Help me finetune my understanding of 'metadata vdev' in ZFS and disaster recovery of a stripe mirror vdev

teslaguy · August 18, 2022, 2:46pm

Looking for some advice and knowlege validation about ZFS metadata and disaster recovery for my new build below.

hardware:

1TB PCIe 4.0 nvme (3500mb/s rw - passthru to TrueNAS VM)
4x 18TB drives
TrueNAS Scale (running as a proxmox VM)
SAS3008 HBA (passthrough from proxmox to VM)

My workload looks like:

Proxmox VMs
Filestorage

My primary goal is to leverage the NVME drive to its full potential to speed up my entire storage array/workloads. As I understand it, as long as I setup ZFS stripe data vdevs I can easily add or remove metadata vdevs as I please and I was able to validate this on a test VM.

However, I am not sure what a disaster scenario looks like when the metadata NVME drive dies unexpectedly. Would my data be safe? I am going to setup a stripe of mirror vdevs - so logically it would be:

data

vdev1 (stripe)
—> 18TB
—> 18TB mirror
vdev2 (stripe)
—> 18TB
—> 18TB mirror
nvme_vdev
—> metadata + slog/cache (possibly take the 1TB and split into partitions to get two separate vdev’s out of a single physical nvme device)

Thanks in advance!

Trooper_ish · August 18, 2022, 3:01pm

My thoughts

Please do go ahead and test on your VM set-up, and let us know…
But…

I’m pretty When the NVMe drive dies, the pool dies.

And even though the NAND chips might each be able to write in the petabyte levels before locking read only, there are other components that break/fail/wear out.

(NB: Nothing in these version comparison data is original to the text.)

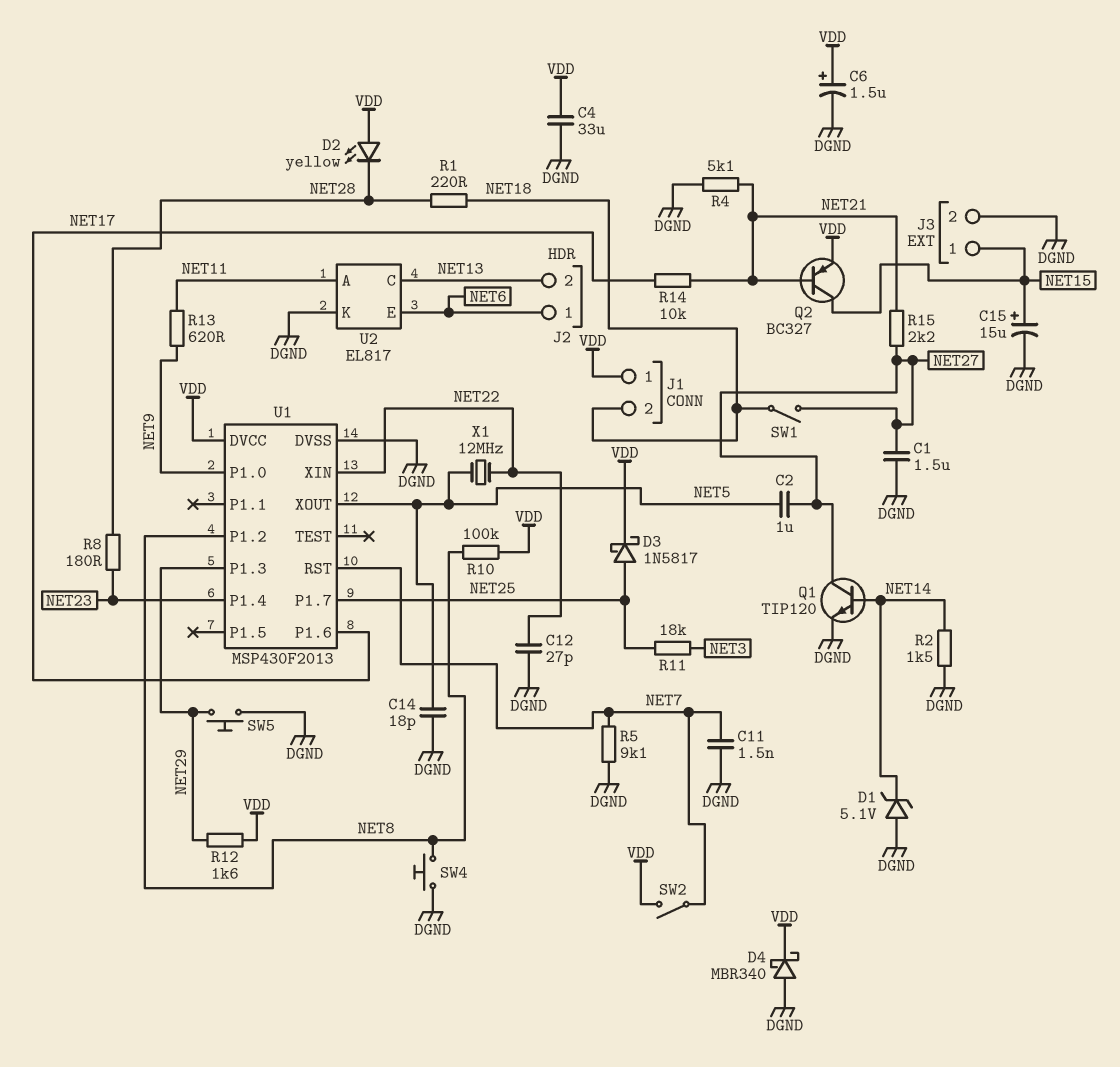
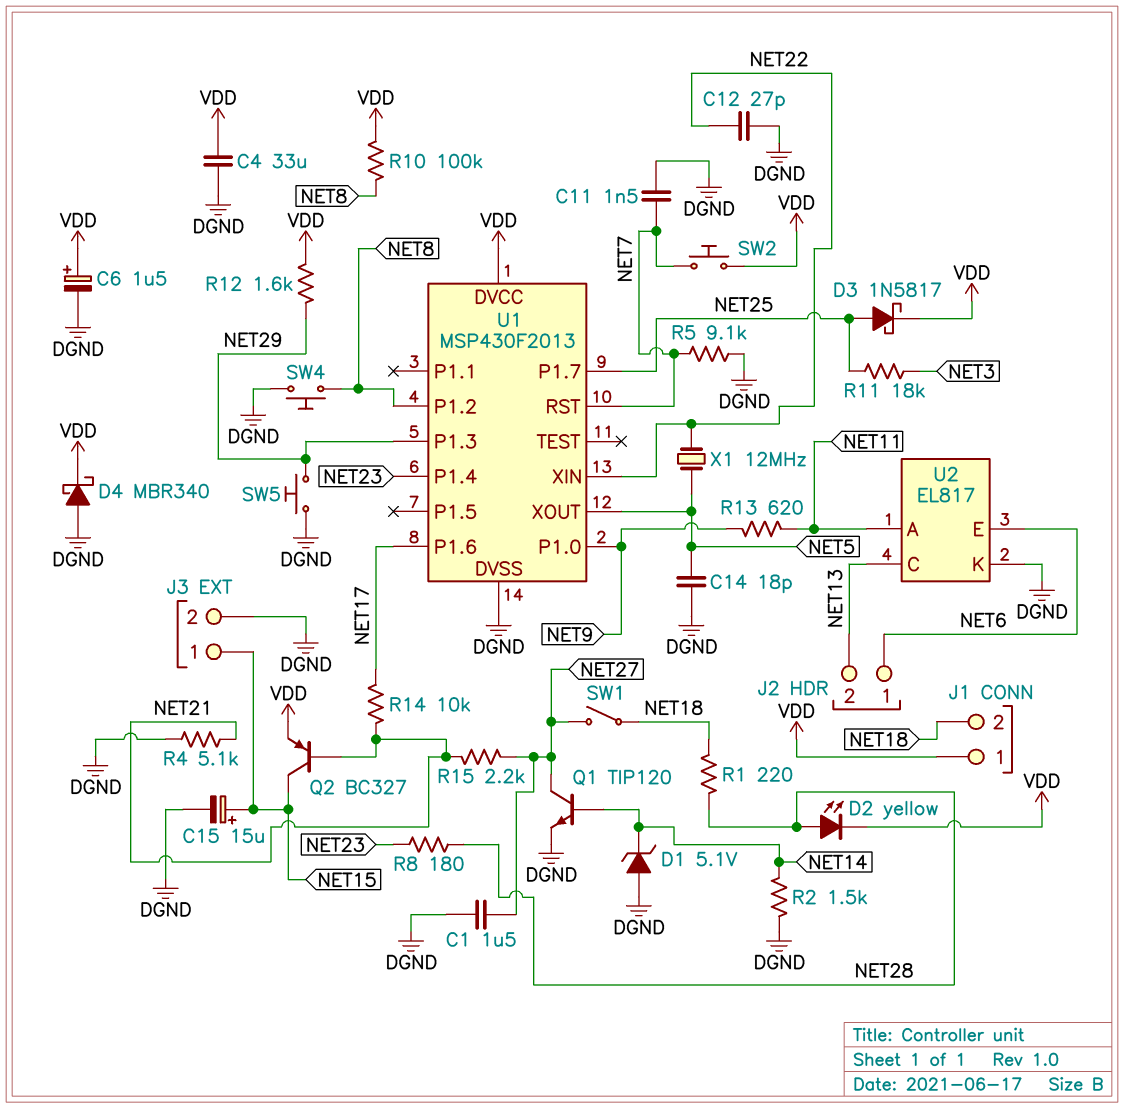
C2: 1uF (NET5, NET27) -> none
D2: LED yellow (A VDD, K NET28) -> LED yellow (A NET28, K VDD)
SW2: switch (NET7, VDD) -> button (NET7, VDD)

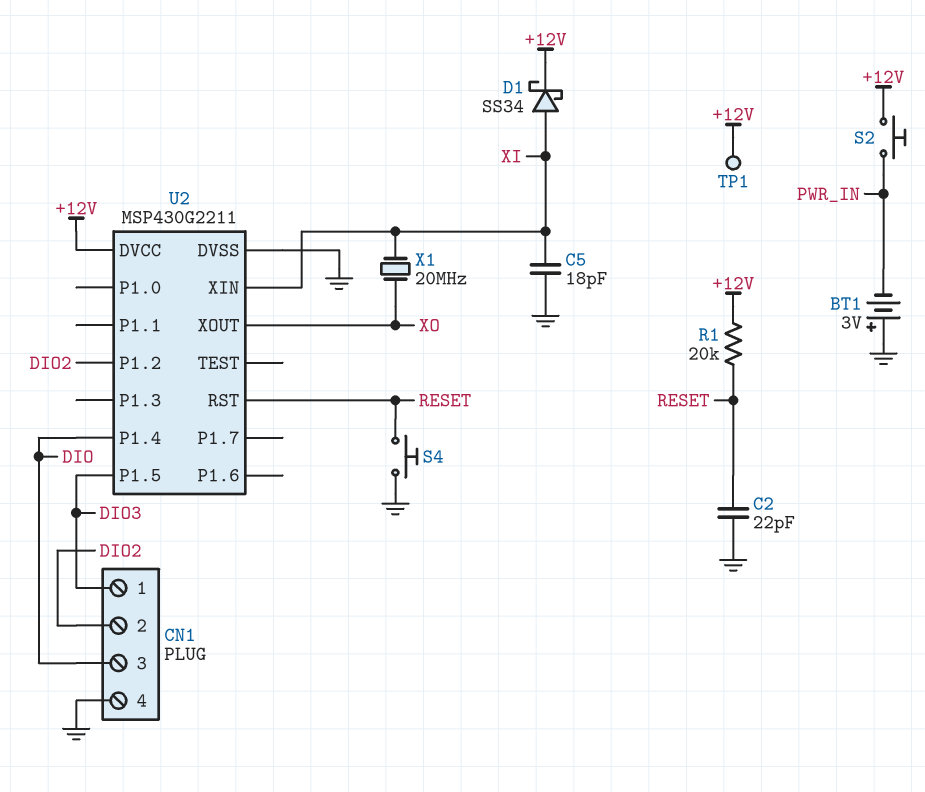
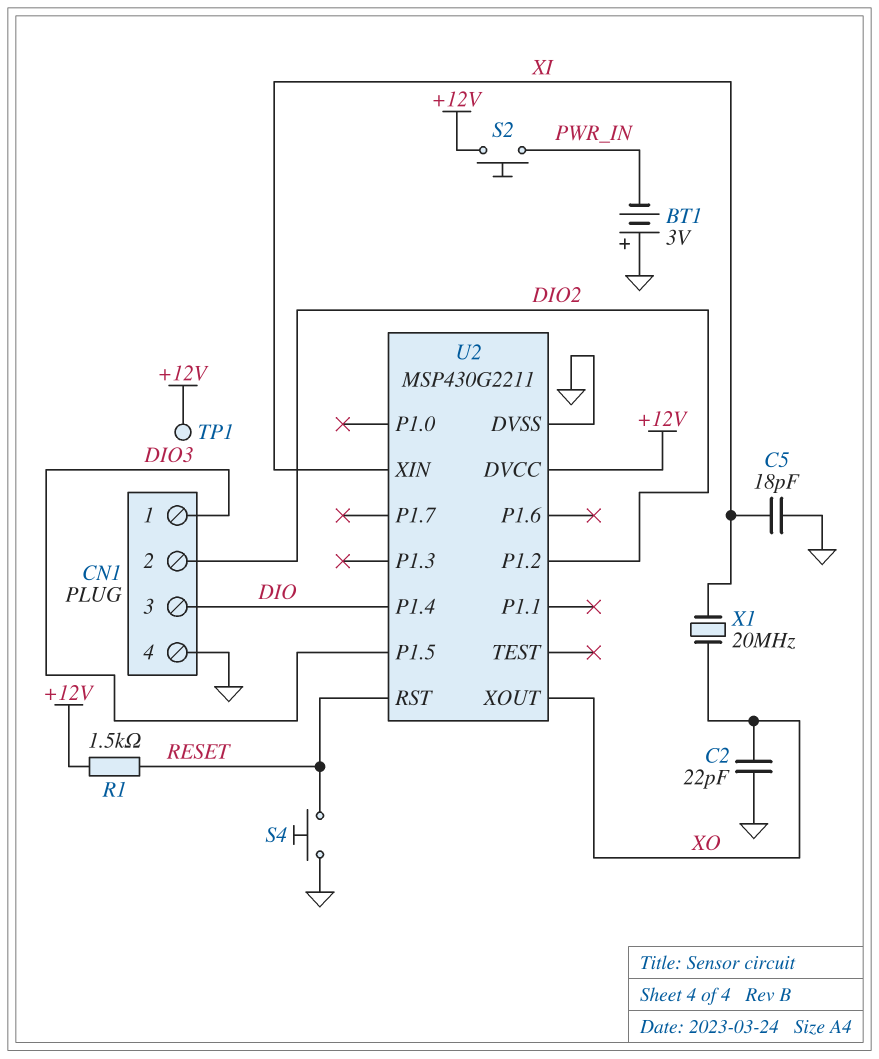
C2: 22pF (GND, RESET) -> 22pF (GND, XO)
D1: schottky SS34 (A XI, K +12V) -> none
R1: 20k (+12V, RESET) -> 1.5k (+12V, RESET)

But it’s a measured risk, and just having another pool as a backup, might mean you only loose a couple days files when you loose the entire pool.
The data /surviving drives can be placed into a new pool, and the backup copied over to them to start again.

The slog cache can die, and the pool will operate. A L2ARC cache can die and not kill the pool. But a Vdev brings it down.

But a measured risk might still be acceptable; your phone only has a single flash chip for it’s OS storage.
Laptops, even desktops typically don’t have redundancy.
Redundancy does not equal backup, and any device has a measured risk of failing. Even a redundant set-up might loose a backplane, or PSU or mobo.

Redundancy is more about up-time while broken components are swapped out

teslaguy · August 20, 2022, 12:27am

Thanks - I had missed that bit.

Since I don’t have more m.2 nvme SSDs - perhaps I may change my strategy by configuring TrueNAS to backup hourly and keep a clone pool of my primary pool.

Making my primary pool with zero redundancy spinning rust drives + nvme medata + ZIL + slog caches. Then the backup pool is 2x 18TB disks.